Laravel 11.8, weekly updates, and 🔥 tip

Laravel 11.8

We have two weeks worth of PRs in today's tag of Laravel 11.8. Here are the highlights.

  • Add unshift() to Collection in #51344
  • Add events to model:show in #51324
  • Add has validation rule in #51348
  • Add support for previous apps keys in signed URL verification in #51222
  • Allow passing arrays for web and api routes in bootstrap/app.php in #51356
  • Ability to manually fail a command in #51435
  • Add isCurrentlyOwnedBy() to lock in #51393
  • Add --view option to make:mail in #51411

You may review the full branch diff on GitHub for a complete list of changes.

This version bump and update is automated for subscribers to a Shifty Plan. If you don't have one of those, be sure to bump your constraint and run composer update to get the latest features.

Weekly Journal

Last week was mostly Human Shifts. I had a few. One upgrading a Laravel 5.6 application. Another upgrading from Laravel 5.8. There were also some consulting hours to refactor towards Laravel conventions.

In addition, I worked on the side-project.
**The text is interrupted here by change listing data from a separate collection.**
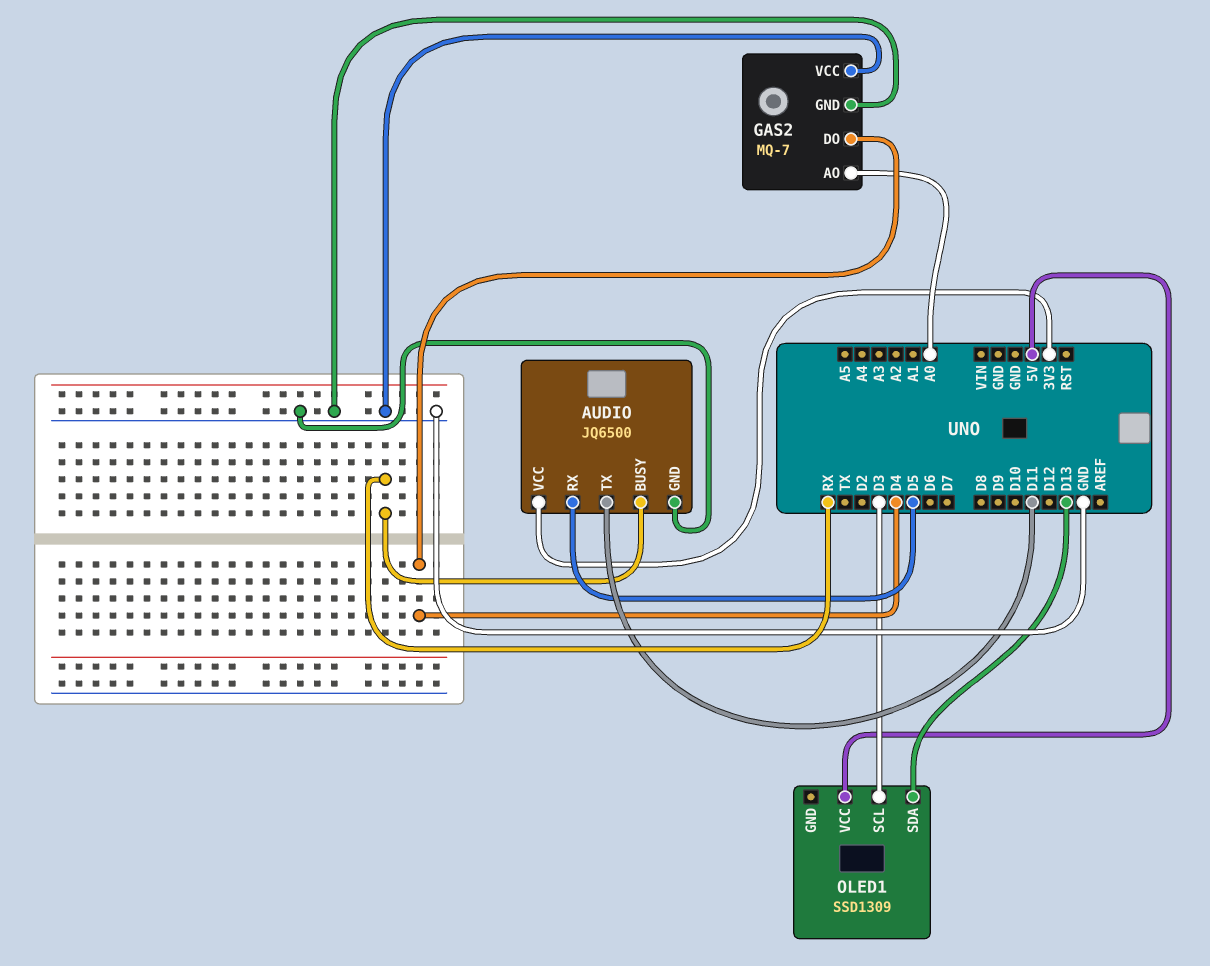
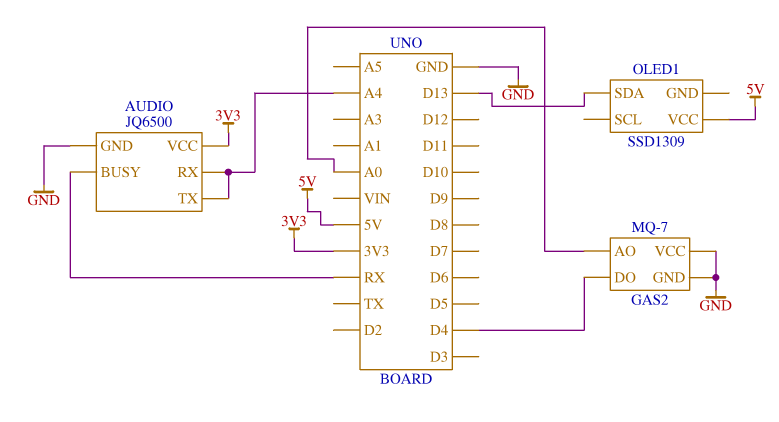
AUDIO pin RX: D5 -> A4
AUDIO pin TX: D11 -> A4
OLED1 pin SCL: D3 -> none

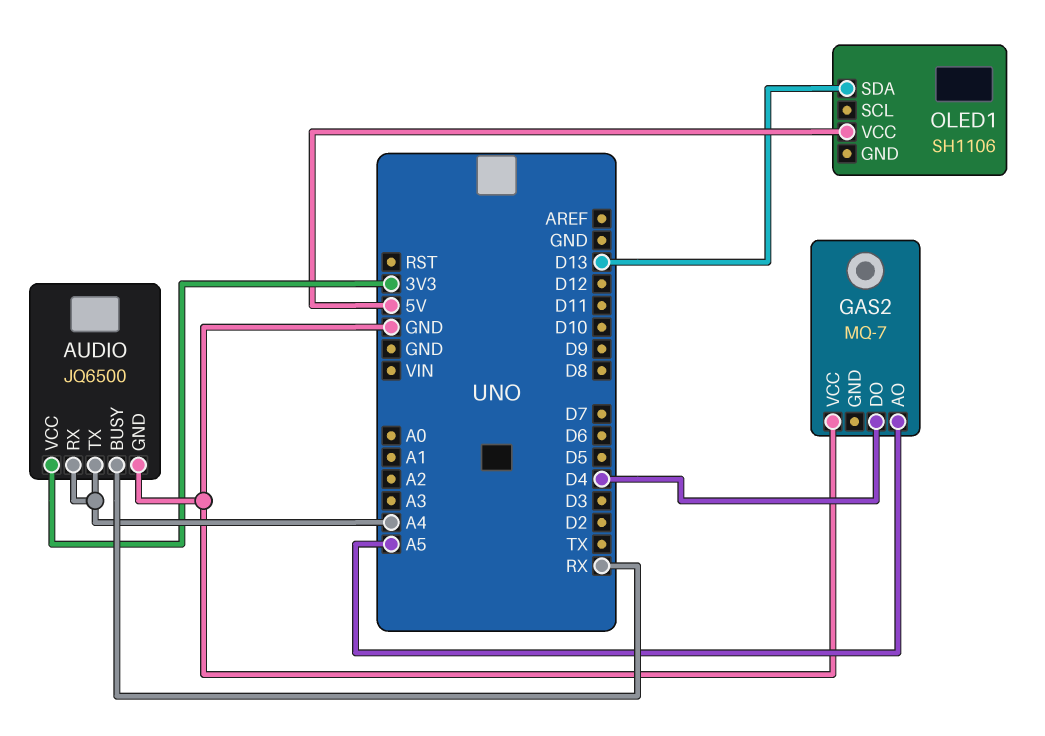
GAS2 pin AO: A0 -> A5
GAS2 pin GND: GND -> none
OLED1: SSD1309 -> SH1106

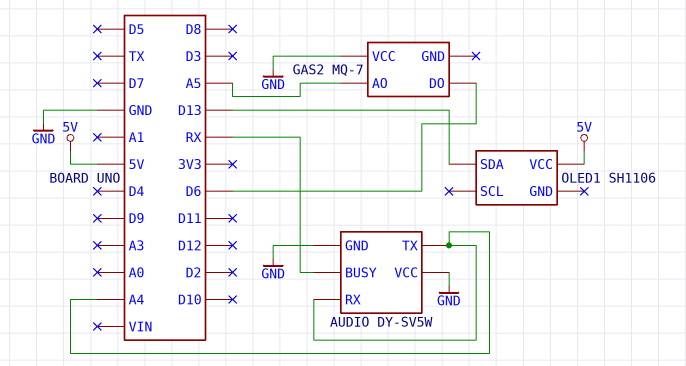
AUDIO: JQ6500 -> DY-SV5W
AUDIO pin VCC: 3V3 -> GND
GAS2 pin DO: D4 -> D6

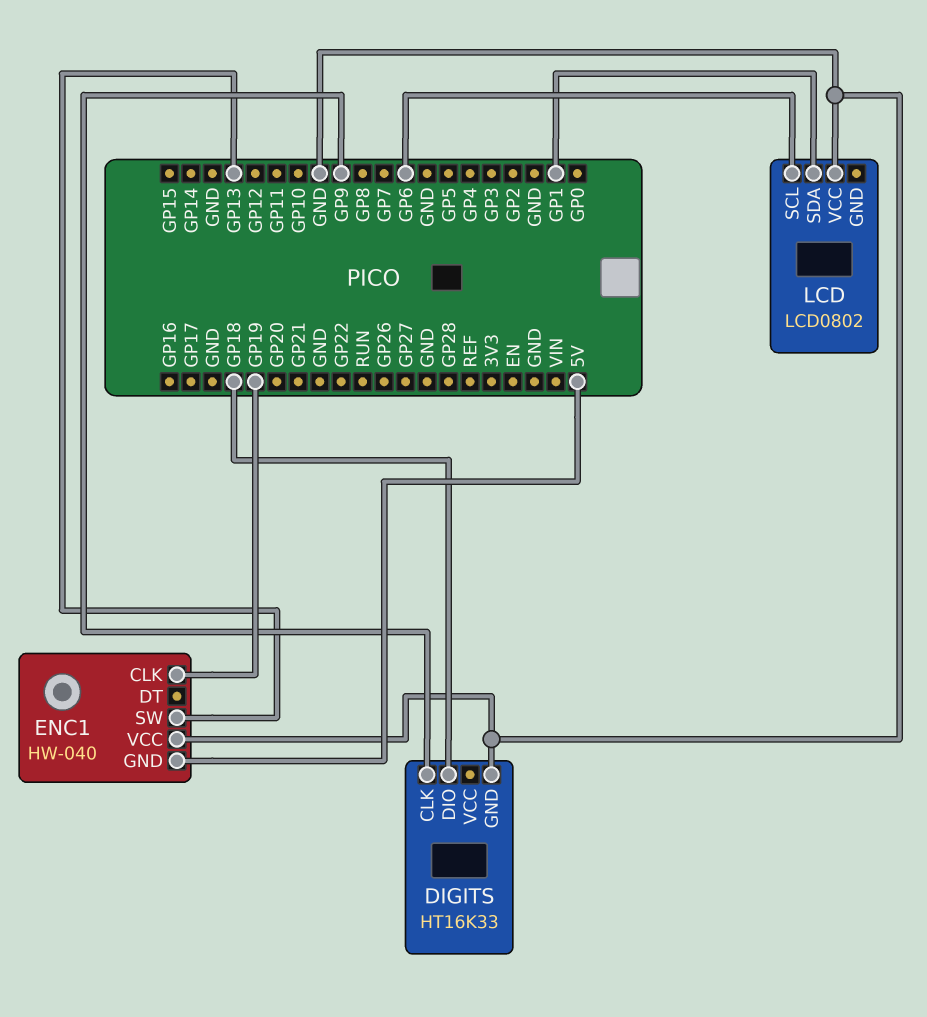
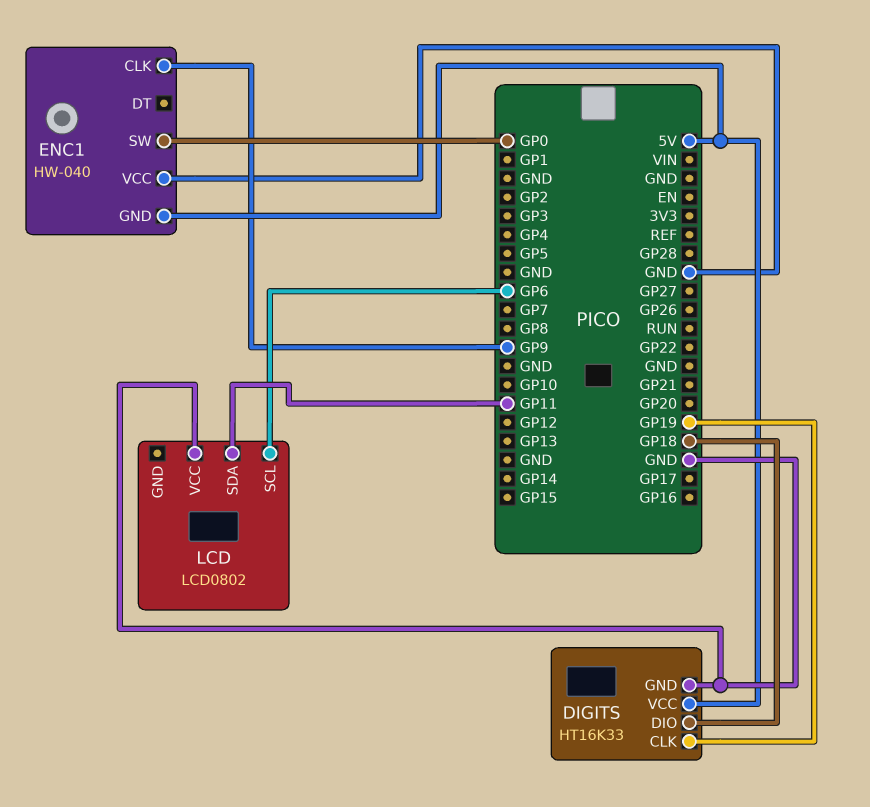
DIGITS pin CLK: GP9 -> GP19
DIGITS pin VCC: none -> 5V
ENC1 pin CLK: GP19 -> GP9
ENC1 pin SW: GP13 -> GP0
LCD pin SDA: GP1 -> GP11

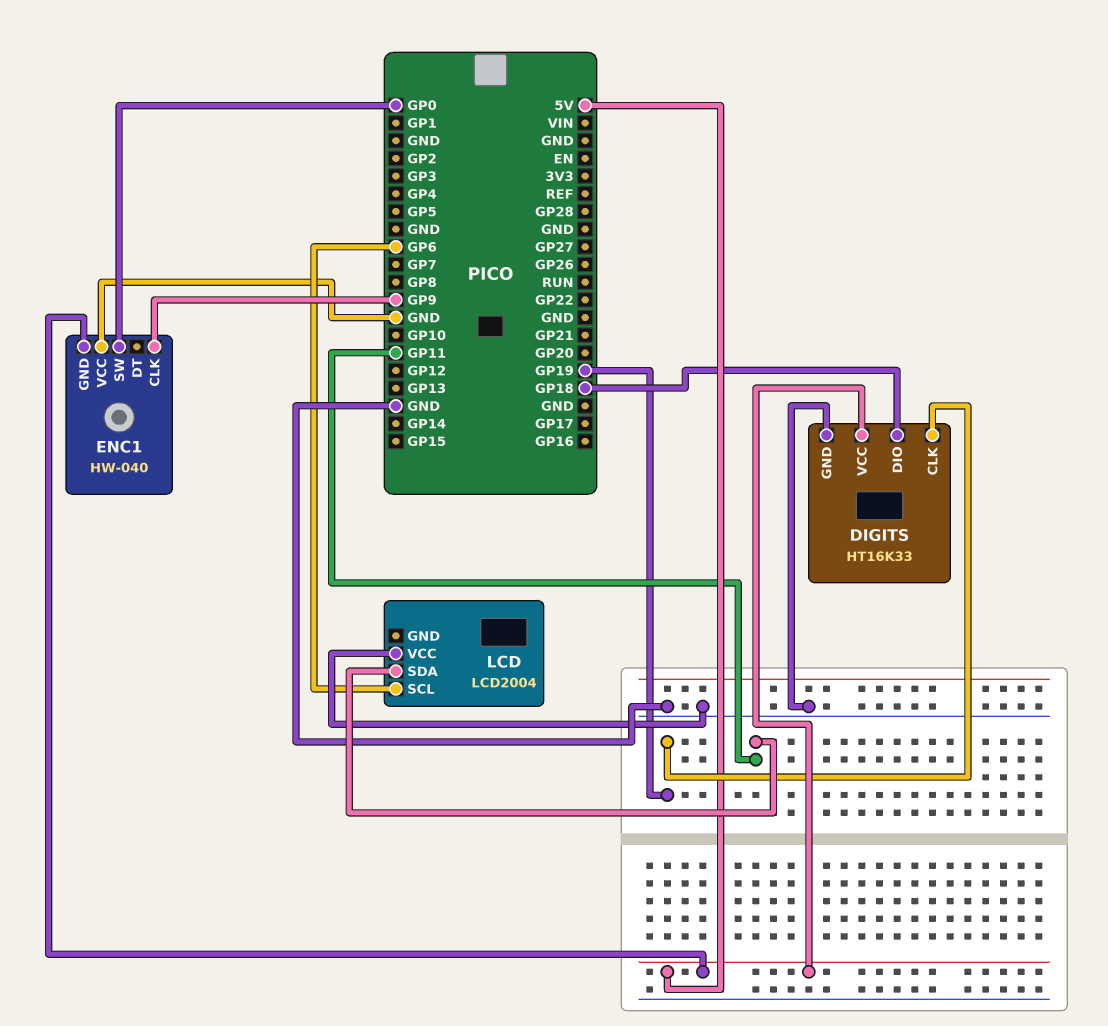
LCD: LCD0802 -> LCD2004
Mostly patching bugs revealed by devs checking it out from the newsletter last week. I realized afterward the link was not prefixed. So, if it wasn't readily clickable (or you're a new reader) here's my side-project - WPPM - an automated service for publishing your WordPress plugins.

This week I hope to finalize the remaining Human Shifts. In the process of resolving some of the bugs last week, I feel user impersonation would make my life easier. While there are plenty of packages that do this, I really believe it's 10 lines of code. So I'll see if that's true in tomorrow's live stream.

🔥 Tip

Pretty much everything above reminds me of a tip I've probably given before - be mindful about adding dependencies. The reality is, you become responsible for that code the second you add it to your project.

The slowdown in these Human Shifts (and cause for not upgrading) is due to abandoned packages. As the number of dependencies in the projects increases, so does the likelihood one will become abandoned. When that happens, you often have to rewrite all of its integration code.

This happens even to "popular" packages. Look at laravelcollective/html. From Shift's analytics still one of the top used packages. Now abandoned in Laravel 11 (don't worry).

The community is filled with all sorts of wonderful packages. I am not saying write everything yourself. But you should ask a few questions before installing a new package...

  • Is this a known package author?
  • Are there other packages by this author?
  • When was the last activity for this package?
  • How many of the features in this package do I need?
  • How much code does this package include?
  • How many dependencies does this package have?

If you don't have good answers for those, keep looking. Or, maybe, simply assimilate the pieces you need.